Dive Brief:
- CrushFTP disclosed and patched an actively exploited zero-day vulnerability impacting the widely used file-transfer service on Friday.
- “We aren’t aware of any actual theft of data yet, but we have seen hackers download user config files and secure shell private keys and show passwd files,” CrushFTP CEO Ben Spink said Tuesday via email. Attackers appear to be scanning broadly, targeting CrushFTP customers at random, Spink said. “We have no knowledge of anything more directed.”
- While CrushFTP said the server side template injection vulnerability CVE-2024-4040 requires some level of authentication, researchers at Rapid7 determined attackers can exploit and completely compromise CrushFTP servers without privileges. The critical vulnerability has a CVSS of 9.8.
Dive Insight:
Recurring zero-day exploits targeting file-transfer services, which house sensitive data, underpin concerns for CrushFTP customers.
Researchers expect exploitation to increase quickly and are sounding the alarm about the potential impacts on unsuspecting CrushFTP customers.
“This latest zero-day vulnerability, just like MOVEit Transfer or GoAnywhere MFT before it, offers adversaries a smash-and-grab attack vector that enables complete takeover of the CrushFTP server and allows exfiltration of sensitive data,” Caitlin Condon, director of vulnerability research at Rapid7, said Tuesday via email.
Attackers have exploited critical zero-day vulnerabilities in multiple file-transfer services to steal data and extort victim organizations for ransoms.
“The vulnerability is simple to exploit by performing unauthenticated HTTPS requests to the CrushFTP web interface, resulting in arbitrary file read as root, authentication bypass for administrator account access, and potential theft of all files stored on the instance,” Condon said.
CrowdStrike, in a Friday post on Reddit, said it “observed this exploit being used in the wild in a targeted fashion.” The company declined to comment further.
Shodan analysis shows nearly 7,300 CrushFTP servers are publicly exposed and potentially vulnerable.

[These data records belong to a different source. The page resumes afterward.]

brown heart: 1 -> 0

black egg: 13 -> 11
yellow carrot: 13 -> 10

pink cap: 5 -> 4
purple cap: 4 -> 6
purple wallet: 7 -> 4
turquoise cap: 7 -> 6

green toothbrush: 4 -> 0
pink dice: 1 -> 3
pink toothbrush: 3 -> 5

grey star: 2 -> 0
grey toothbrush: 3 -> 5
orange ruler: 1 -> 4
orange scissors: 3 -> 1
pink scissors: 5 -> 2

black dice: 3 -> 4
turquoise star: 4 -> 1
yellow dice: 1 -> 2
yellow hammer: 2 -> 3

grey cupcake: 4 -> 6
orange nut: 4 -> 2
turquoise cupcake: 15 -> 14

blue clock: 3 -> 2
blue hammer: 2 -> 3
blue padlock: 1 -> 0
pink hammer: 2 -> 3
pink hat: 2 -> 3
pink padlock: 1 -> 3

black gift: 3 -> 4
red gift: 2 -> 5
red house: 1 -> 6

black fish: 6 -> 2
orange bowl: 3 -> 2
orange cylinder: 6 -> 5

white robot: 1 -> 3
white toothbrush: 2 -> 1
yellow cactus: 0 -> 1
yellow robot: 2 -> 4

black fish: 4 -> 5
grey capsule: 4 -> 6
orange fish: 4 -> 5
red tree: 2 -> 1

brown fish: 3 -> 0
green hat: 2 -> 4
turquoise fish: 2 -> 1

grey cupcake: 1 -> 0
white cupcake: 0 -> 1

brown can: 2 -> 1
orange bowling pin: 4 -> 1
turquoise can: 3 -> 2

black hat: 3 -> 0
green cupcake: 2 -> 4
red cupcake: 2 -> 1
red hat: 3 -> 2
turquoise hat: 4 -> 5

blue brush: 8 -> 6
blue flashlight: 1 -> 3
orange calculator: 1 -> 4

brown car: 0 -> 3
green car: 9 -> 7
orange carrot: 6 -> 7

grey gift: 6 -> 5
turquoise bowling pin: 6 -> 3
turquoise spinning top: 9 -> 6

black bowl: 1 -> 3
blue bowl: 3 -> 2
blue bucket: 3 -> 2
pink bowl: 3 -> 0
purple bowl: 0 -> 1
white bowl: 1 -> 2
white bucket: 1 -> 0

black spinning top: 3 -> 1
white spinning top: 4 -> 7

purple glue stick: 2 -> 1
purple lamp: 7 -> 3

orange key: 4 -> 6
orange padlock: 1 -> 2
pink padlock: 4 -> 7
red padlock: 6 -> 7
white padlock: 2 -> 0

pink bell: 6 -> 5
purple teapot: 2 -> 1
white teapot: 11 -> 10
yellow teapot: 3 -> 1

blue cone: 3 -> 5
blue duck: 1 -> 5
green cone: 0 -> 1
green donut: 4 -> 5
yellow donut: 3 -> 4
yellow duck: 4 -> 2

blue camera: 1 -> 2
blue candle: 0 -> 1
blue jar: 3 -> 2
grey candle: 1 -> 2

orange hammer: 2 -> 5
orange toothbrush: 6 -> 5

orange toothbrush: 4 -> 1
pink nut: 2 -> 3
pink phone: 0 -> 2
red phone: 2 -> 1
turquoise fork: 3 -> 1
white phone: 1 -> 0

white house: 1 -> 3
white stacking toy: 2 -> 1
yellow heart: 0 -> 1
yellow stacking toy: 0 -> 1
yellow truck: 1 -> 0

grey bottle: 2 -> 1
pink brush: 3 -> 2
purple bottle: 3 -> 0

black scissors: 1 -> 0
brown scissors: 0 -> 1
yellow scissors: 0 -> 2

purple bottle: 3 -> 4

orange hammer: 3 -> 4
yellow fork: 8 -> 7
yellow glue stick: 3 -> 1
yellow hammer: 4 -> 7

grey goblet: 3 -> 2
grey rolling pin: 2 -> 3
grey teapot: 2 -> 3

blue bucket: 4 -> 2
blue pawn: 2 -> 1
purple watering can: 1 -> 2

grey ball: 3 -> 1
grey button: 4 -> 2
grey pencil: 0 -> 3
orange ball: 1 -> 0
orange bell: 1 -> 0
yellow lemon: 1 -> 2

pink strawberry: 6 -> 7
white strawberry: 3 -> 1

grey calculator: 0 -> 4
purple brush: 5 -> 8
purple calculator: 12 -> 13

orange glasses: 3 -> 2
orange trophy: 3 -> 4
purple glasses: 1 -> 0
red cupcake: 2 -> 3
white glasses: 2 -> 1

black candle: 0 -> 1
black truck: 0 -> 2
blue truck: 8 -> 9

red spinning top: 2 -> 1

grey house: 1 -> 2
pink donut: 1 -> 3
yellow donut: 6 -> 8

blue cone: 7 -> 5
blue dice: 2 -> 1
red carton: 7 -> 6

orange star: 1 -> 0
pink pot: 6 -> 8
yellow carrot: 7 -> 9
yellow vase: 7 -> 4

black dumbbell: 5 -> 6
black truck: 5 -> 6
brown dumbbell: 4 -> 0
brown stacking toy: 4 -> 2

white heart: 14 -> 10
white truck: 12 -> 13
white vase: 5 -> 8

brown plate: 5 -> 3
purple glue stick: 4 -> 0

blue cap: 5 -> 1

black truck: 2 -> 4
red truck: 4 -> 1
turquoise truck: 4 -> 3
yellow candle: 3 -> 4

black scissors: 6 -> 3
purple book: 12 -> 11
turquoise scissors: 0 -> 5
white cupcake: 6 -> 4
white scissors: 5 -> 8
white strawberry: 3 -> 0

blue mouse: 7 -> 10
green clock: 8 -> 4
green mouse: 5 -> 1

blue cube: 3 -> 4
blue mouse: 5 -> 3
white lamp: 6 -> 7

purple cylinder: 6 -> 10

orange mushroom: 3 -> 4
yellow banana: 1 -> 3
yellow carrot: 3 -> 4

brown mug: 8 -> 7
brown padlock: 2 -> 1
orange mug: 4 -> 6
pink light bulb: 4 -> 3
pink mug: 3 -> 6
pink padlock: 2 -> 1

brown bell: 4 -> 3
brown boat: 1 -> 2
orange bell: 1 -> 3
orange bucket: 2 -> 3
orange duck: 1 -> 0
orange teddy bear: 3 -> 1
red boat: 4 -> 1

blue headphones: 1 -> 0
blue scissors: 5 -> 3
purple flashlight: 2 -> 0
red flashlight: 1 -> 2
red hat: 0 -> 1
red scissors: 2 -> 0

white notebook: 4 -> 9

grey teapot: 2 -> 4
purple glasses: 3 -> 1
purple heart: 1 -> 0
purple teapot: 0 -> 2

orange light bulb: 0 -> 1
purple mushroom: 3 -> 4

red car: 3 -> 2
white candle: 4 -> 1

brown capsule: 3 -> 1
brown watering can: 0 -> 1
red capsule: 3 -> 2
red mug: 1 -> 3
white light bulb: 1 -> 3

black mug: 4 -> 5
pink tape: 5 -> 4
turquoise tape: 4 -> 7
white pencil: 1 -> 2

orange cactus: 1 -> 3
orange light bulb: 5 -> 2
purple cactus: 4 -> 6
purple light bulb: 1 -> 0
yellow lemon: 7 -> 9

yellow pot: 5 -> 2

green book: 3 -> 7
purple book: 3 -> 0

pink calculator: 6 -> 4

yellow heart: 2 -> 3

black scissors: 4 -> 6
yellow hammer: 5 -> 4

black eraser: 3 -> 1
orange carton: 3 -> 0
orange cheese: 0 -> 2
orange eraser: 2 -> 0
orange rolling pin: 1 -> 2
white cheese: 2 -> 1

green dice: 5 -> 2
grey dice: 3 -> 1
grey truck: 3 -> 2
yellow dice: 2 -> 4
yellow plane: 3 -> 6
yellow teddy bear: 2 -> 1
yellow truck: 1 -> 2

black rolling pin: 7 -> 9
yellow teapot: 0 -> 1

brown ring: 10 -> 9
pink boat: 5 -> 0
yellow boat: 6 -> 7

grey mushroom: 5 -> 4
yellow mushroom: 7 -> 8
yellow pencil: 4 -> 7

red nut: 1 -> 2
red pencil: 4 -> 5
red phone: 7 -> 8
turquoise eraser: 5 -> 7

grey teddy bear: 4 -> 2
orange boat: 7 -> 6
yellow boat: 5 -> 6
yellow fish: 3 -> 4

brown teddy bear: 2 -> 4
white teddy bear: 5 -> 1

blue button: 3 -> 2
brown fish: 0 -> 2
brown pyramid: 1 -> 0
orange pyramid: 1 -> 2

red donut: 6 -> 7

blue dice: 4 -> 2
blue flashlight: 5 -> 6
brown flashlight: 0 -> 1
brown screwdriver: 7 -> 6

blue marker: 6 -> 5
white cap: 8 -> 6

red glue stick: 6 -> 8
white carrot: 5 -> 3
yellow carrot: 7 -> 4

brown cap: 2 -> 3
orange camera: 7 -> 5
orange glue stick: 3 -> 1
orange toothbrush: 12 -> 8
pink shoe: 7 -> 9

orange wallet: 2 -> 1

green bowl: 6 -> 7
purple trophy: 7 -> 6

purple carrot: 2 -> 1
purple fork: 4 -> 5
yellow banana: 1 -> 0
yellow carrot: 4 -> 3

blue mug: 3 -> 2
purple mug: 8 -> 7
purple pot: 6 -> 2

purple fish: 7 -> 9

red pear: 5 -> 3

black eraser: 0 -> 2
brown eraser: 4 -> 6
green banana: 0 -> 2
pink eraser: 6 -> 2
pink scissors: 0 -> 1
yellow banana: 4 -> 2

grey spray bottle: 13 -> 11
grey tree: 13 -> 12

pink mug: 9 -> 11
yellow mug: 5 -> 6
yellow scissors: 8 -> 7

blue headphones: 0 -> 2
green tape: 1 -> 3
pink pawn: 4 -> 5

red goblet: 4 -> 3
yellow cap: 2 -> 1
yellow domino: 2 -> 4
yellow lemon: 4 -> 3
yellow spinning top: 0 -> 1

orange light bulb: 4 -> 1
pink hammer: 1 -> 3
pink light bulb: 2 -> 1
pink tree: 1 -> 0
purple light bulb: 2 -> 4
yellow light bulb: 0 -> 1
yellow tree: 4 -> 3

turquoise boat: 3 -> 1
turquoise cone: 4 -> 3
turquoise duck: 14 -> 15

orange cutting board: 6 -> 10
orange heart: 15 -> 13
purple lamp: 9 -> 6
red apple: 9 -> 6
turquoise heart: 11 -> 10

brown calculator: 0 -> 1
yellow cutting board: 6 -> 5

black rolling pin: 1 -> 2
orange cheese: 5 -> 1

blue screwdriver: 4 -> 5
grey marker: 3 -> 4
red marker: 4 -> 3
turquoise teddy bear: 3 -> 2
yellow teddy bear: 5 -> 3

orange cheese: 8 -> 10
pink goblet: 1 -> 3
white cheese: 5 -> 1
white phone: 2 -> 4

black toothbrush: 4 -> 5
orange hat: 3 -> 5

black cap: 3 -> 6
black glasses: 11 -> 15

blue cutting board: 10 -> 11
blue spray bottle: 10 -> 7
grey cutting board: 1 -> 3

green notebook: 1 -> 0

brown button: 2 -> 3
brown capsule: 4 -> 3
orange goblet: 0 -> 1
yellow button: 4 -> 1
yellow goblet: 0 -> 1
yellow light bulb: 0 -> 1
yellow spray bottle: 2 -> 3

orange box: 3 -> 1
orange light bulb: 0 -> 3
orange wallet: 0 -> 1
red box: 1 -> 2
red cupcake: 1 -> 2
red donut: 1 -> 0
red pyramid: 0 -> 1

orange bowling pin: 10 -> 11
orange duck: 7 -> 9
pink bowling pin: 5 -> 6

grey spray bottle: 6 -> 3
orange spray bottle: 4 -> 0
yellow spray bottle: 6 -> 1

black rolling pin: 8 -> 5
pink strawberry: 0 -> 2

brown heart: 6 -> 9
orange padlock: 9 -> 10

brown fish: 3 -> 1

Spink said CrushFTP doesn’t know how many customers are still using unpatched versions, but noted the company has “many thousands of customers worldwide in every market segment.”
CrushFTP was first made aware of the vulnerability on Friday, and credited Simon Garrelou, security engineer at Airbus CERT, with discovering and reporting the vulnerability, which is patched in versions 10.7.1 and 11.1.0.
Of the five company-operated servers CrushFTP inspected on Monday, three bore evidence of attempted exploits but the company had already patched and was unimpacted, Spink said.